Patel has an interesting background. He has degrees from three of the world's top universities and is, at present, a researcher at the University of Kwa Zulu in South Africa.
He is also a gamekeeper turned poacher. After working for the World Bank and as a consultant to the UN, he is now an avid campaigner for the other side and has been tear-gassed while demonstrating for the rights of small food producers.
Naomi Klein gives his book the accolade of 'one of the most dazzling books I've read in a long time. The product of a brilliant mind and a gift to a world hungering for justice.' She is absolutely right. It is a must-read for anyone keen to understand how the present system of food production and distribution grinds down the poorest in the word while making the rich richer - all seen from a Marxist perspective.
He writes with an easy flowing eloquence, but also an urgency and commitment rare in an academic writer.
He shows how the corporations not only sell us our food, but also determine what we eat or don't eat.

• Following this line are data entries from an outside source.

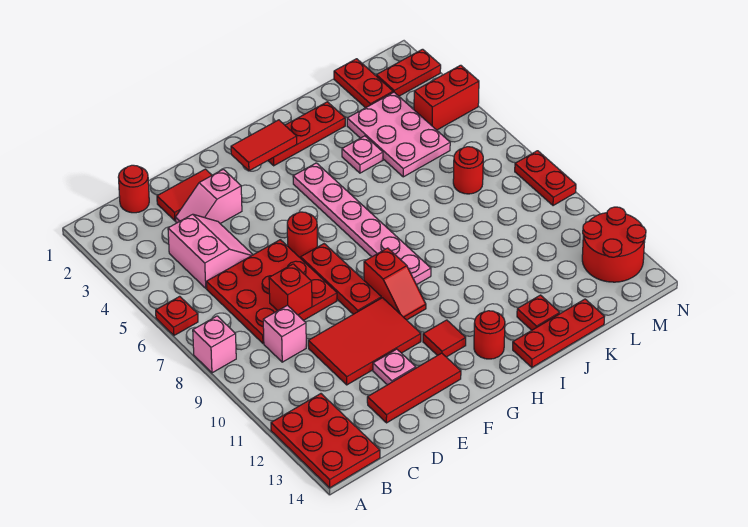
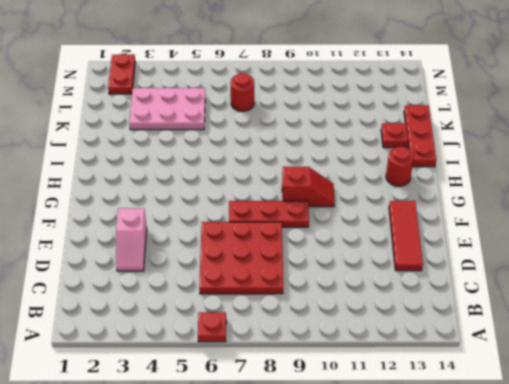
none -> pink brick A8 level 1
none -> red plate A12:B14 level 1
none -> red round brick C1 level 1
none -> pink slope C4:D5 level 1 top C

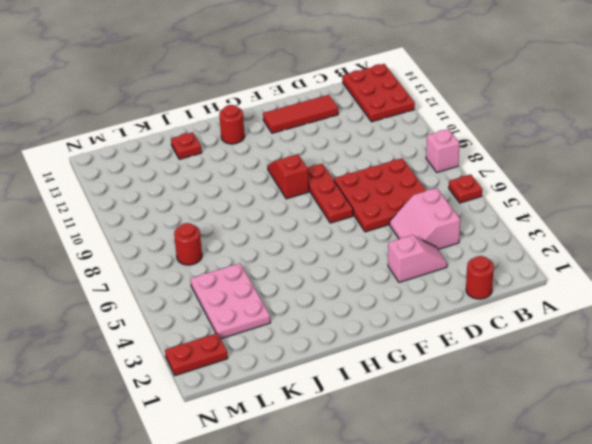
none -> pink brick C9 level 1
none -> red tile D2:E2 level 1
none -> red tile D10:F11 level 1
none -> pink plate E12 level 1

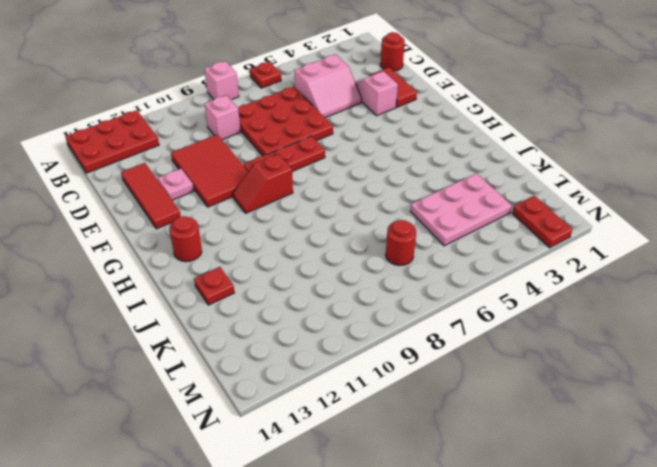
none -> red round brick F6 level 1
none -> red tile G12 level 1
none -> red plate H2:J2 level 1
none -> pink plate H4:H9 level 1

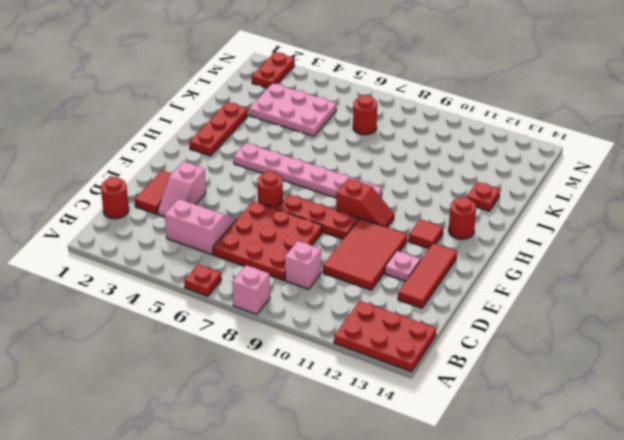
none -> red plate I14:K14 level 1
none -> pink plate J4 level 1
none -> red plate L1:L2 level 1
none -> red brick M4:N4 level 1

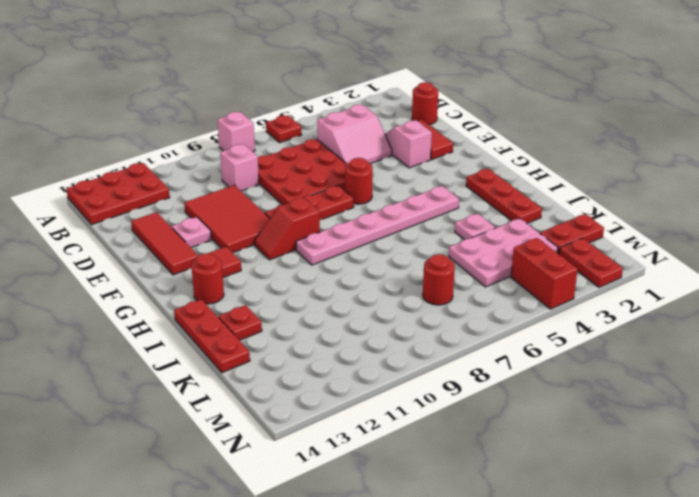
none -> red round brick M12:N13 level 1
none -> red plate N8:N9 level 1
none -> red brick D8 level 2
none -> red tile G2:H2 level 2

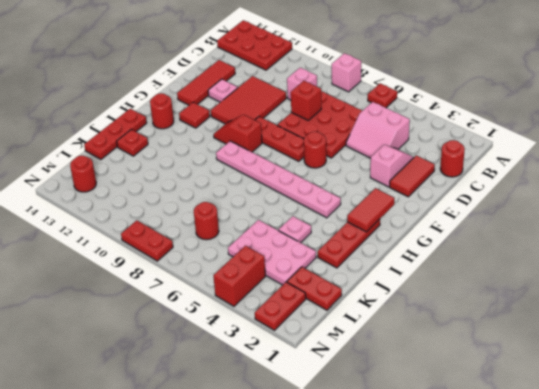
red round brick M13 level 1 -> red round brick M12:N13 level 1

There are hundreds of apple varieties in the world, so why is it that we only find four on the supermarket shelves? Because these varieties are pretty, keep well when waxed, are bland in taste and don't bruise easily in transport. Whereas breakfast cereals - highly processed with large profit-margins - are offered in more than a dozen varieties, all with high salt and sugar content and not good for us.
In other words, our choices are determined by their convenience to the big wholesalers and retailers.
The rich countries and multinationals are also determining what food is grown and sold in all countries of the world.
Today, food eaten by India's poorest is worse for the first time since independence in 1947.
Thousands of Mexican farmers were forced off their land and into the overcrowded cities by the import dumping of cheap, state-subsidized US maize, under a bilateral trade agreement. And those Mexicans who live closer to the US border tend to be more obese than their compatriots.
Tens of thousands of small farmers slave on coffee and tea plantations for the West's pleasure. In Kenya, they grow roses or beans for our supermarket shelves, while they themselves go hungry.
Agriculture has become divorced from urban living and it needs to become re-embedded in society.
Throughout the world, farmer suicide rates have risen, but this hardly registers in our newspapers or in our consciousness.
In 2005 in the US, 35.1 million people didn't know where their next meal was coming from, whereas there were more diet-related diseases such as diabetes and more food in the US than ever before.
On the other hand, 70 per cent of antibiotics produced in the US are used in the livestock industry and 60 per cent of US grain is fed to animals.
But poverty in the US is often masked - the poor are often not skeletally thin, but actually overweight because they have been persuaded to eat cheap junk food which gives energy but not nourishment.
Patel shows how the big food retailers have taken governments captive. The US refused a visa to the French environmentalist José Bové after being leaned on by McDonalds - and they are not alone in using such measures to gag protest.
Patel argues, convincingly, that, to change ourselves, we need to change the world and to change the world we need to change ourselves. Both are necessary, both are difficult.
He also argues the need for trade union input as a vital factor in combating poverty wages and exploitation. We can't expect supermarkets to act ethically, he says, when their loyalty is to their shareholders and profits are the determining factor.
The fair trade movement is laudable, but it is rather like throwing crumbs to the starving in terms of seriously addressing the problem.
One of the book's guiding themes is that, wherever and whenever the wounds of the current food order have been inflicted, people have organized and fought back. That is the positive message in a book that otherwise paints a daunting picture.